Next-Generation Microsoft Action Pack Arrives
The latest era in the Action Pack saga began this week.
Microsoft formally changed to one Action Pack in this generation from the previous version, which had been split into two offerings: Action Pack Solution Provider (APSP) and Action Pack Developer & Design (APD&D).
Now partners will simply subscribe to the Action Pack and select any of six Resource Centers for specific benefits. The Resource Centers are Professional Services, Reselling, Application Design and Development, Managed Services, Hosting, or Device Design and Development.
"There is now one universal subscription with more flexibility to explore and leverage resources across business models. Six Resource Centers have been created based on our partner community's core value delivery models -- choose one, many, or all at no additional cost or administrative hassle," said Julie Bennani, general manager of the Microsoft Partner Network (MPN), in a blog post.
The basic benefits remain the same -- internal use rights of products like Windows 8 and Windows Server, access to developer tools, support, advisory hours and training. Changes include Bing credits and the integration of internal use rights (IURs) for cloud services, such as Office 365, Windows Intune and Dynamics CRM Online.
Microsoft communicated the Action Pack changes last year and has stuck to those plans for Action Pack, even as many other planned changes to the MPN announced at the same time have been canceled or delayed.
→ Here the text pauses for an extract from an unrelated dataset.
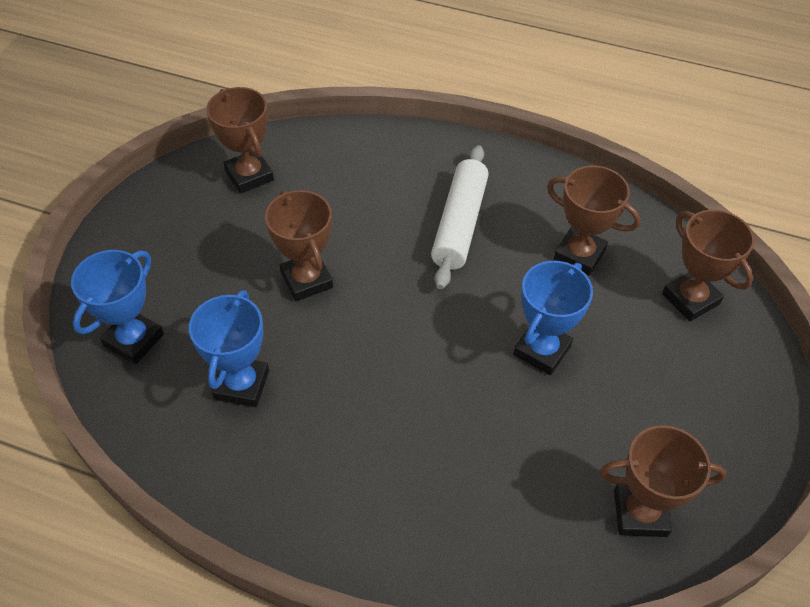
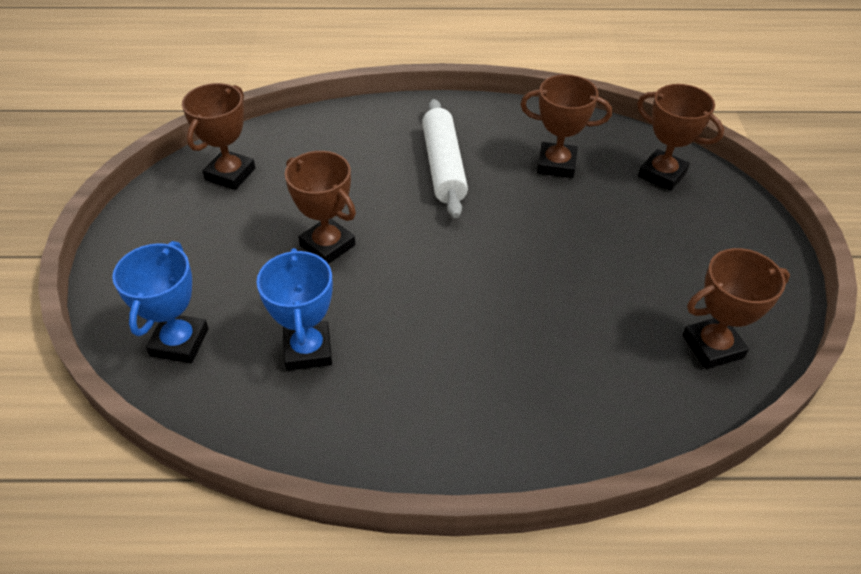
camera: 20 degrees left, 5 degrees down
(249, 175) = (230, 174): brown trophy -> brown trophy turned 75 degrees clockwise
(542, 350) = (565, 245): blue trophy -> none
The only detail left out until last month was pricing, which Microsoft revealed in late January would be a hike of 11 percent for APD&D subscribers and 44 percent for APSP subscribers.
As a pocket of small business-focused partners, the Action Pack is one of the most popular areas of Microsoft's channel program. Many of these partners have expressed a general sense that Microsoft is growing less supportive of small business-focused partners and point for evidence to the Action Pack price hike among other changes, such as the elimination of TechNet subscriptions, the retirement of Windows Small Business Server and a perceived large-partner orientation in the MPN in general.
Announcing the rollout of the new Action Pack this week, Phil Sorgen, corporate vice president of the Microsoft Worldwide Partner Group, emphasized that SMB-focused partners remain critical to Microsoft.
"In the news we hear a lot about billion dollar companies doing big business with other billion dollar companies. But for the millions of Microsoft customers who need help with their small to medium-size business, smaller partners are often their unsung heroes," Sorgen wrote on his Channel Chief blog. "With so many technology choices facing SMBs, partners bring relevant business solutions to life for customers around the world, and in many ways you make those solutions better. Our many smaller partners make the Microsoft partner ecosystem the most robust and active in the industry."
Sorgen and Bennani both sought to soften the blow of the price hike by putting it in different contexts. Sorgen noted, "In the United States the cost of Microsoft Action Pack is $475 and offers partners resources and benefits that can reach over $40,000 USD in value. That includes cloud IURs, earnable advisory hours and a variety of support and training."
Bennani put the cost in opportunity terms: "Microsoft Action Pack subscribers earn 3X more revenue than Network Members given they engage with more resources we provide and are more committed to Microsoft."
Look for a more detailed breakdown of the Action Pack changes and opportunities that are included in the benefits in an upcoming issue of Redmond Channel Partner magazine. Not a subscriber? Sign up here.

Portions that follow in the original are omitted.